February 10, 2004

Future

A monumental day for me. I finally got my grad school application together and in the mail. I've spent the last couple of weeks getting people to write reccomendations, and just wrestling with the application itself. I'm applying to only one program currently, the Masters in theater at Villanova. I'm hopeful - I have good references, my GPA is at a point that I'm happy with, and the GRE scores were decent.

If I'm rejected, then I still want to pursue a Masters, and would really like to get into Residence Life somewhere to do it. I could really see myself being a Resident Director (or a Graduate Assistant, or whatever they call it at whatever institution would take me.) In that case, I'd probably broaden my field to something like English or even possibly continuing in Communication. I'm not 100% sure on how this all works to become a RD, but from what I hear, the deadlines are still very much in the future by a month or so.
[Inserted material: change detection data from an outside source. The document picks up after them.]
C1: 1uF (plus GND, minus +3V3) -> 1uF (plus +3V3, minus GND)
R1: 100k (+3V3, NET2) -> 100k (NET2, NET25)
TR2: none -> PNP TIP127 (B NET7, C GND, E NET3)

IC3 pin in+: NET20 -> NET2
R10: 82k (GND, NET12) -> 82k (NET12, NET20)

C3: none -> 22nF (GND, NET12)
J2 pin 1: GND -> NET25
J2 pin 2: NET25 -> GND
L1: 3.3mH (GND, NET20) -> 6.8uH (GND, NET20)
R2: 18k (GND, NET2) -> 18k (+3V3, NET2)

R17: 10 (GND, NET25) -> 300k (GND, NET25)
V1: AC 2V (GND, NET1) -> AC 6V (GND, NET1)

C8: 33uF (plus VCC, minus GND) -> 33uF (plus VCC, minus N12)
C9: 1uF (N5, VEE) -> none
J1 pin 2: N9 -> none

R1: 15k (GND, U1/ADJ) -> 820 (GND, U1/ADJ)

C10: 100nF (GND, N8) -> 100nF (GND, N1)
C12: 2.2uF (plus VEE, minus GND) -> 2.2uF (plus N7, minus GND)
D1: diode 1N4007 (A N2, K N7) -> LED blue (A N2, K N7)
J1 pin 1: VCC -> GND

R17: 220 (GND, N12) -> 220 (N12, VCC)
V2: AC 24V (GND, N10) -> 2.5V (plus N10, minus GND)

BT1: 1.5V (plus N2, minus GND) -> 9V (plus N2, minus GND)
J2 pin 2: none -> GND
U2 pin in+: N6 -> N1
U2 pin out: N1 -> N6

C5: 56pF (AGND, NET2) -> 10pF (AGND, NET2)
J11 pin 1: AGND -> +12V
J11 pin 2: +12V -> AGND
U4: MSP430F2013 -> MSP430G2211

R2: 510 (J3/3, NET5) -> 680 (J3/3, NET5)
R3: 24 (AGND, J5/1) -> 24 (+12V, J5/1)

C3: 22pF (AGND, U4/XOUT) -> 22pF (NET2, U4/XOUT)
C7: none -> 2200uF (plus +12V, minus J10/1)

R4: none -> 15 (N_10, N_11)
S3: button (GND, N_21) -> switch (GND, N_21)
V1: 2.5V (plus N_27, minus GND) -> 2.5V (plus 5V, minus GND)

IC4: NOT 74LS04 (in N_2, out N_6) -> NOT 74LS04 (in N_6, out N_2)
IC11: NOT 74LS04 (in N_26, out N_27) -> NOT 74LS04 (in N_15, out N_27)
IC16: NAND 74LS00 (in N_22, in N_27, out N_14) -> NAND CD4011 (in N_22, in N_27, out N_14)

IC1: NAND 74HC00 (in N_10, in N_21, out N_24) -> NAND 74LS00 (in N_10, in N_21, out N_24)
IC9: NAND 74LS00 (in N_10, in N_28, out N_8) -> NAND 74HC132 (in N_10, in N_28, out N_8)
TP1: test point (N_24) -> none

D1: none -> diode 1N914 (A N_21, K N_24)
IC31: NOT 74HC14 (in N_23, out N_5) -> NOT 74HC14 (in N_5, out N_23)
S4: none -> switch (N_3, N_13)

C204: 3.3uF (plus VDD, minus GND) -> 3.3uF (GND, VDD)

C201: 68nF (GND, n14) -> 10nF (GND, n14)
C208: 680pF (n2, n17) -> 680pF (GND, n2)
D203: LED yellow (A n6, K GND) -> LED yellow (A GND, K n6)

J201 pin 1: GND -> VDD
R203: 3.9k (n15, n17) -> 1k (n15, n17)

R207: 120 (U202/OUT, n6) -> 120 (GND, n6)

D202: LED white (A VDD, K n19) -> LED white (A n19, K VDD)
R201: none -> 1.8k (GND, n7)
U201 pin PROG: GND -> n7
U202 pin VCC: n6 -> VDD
Today was also just a fantastic day in general, just because I told myself that it was going to be a fantastic day. There's this mailing list that I'm on, "Ripples," that grew out of a motivational speaker that La Salle hosted recently. This week's email said something about practicing smiling. I gave it a try...it's amazing what a positive mental attitude can have on an otherwise boring day. It just became a really, really, really good day through everything - classes, meetings, and just randomly meeting people as the day went through.
Also from the email was this quote:

Every time you smile at someone,
it is an action of love, a gift to that person,
a beautiful thing.
-Mother Teresa

The rest of the week seems like it'll be pretty decent. It's all heavily weighted towards community development though, which will drive me insane - Tuesday - duty at 6pm, In-service at 9:15PM. Wednesday - duty at 6PM, RSA Meeting at 9:15, staff meeting at 10PM. Thursday, duty at 9.

This coupled with Tech Week.

But I keep telling myself that it's going to be a good week. And you know what? It will be.

Currently reading: O Lost, by Thomas Wolfe
[Listening to: Buy Me A Rose - Kenny Rogers - (3:48)]
Posted by Matthew at February 10, 2004 12:54 AM
Comments

Face it, you're still a nobody. If I can't get people to believe in me, how the hell are you ever going to get into grad school with your grades? I know everything, and I know that you failed Film as Art. FILM AS ART! No one fails that! Not even the girl majoring in philosophy who will wind up teaching philosophy, or doing drugs on a street corner. You suck. I still love you though. I kind of have to.

Posted by: Jesus on February 11, 2004 09:09 PM

He's got you there.

Posted by: The Holy Spirit on February 11, 2004 09:10 PM

Ok, canary.

Posted by: Captain Seafarer on February 12, 2004 01:58 PM

My chicken is much better than my music. Stay away from Paul Newman's salad dressing!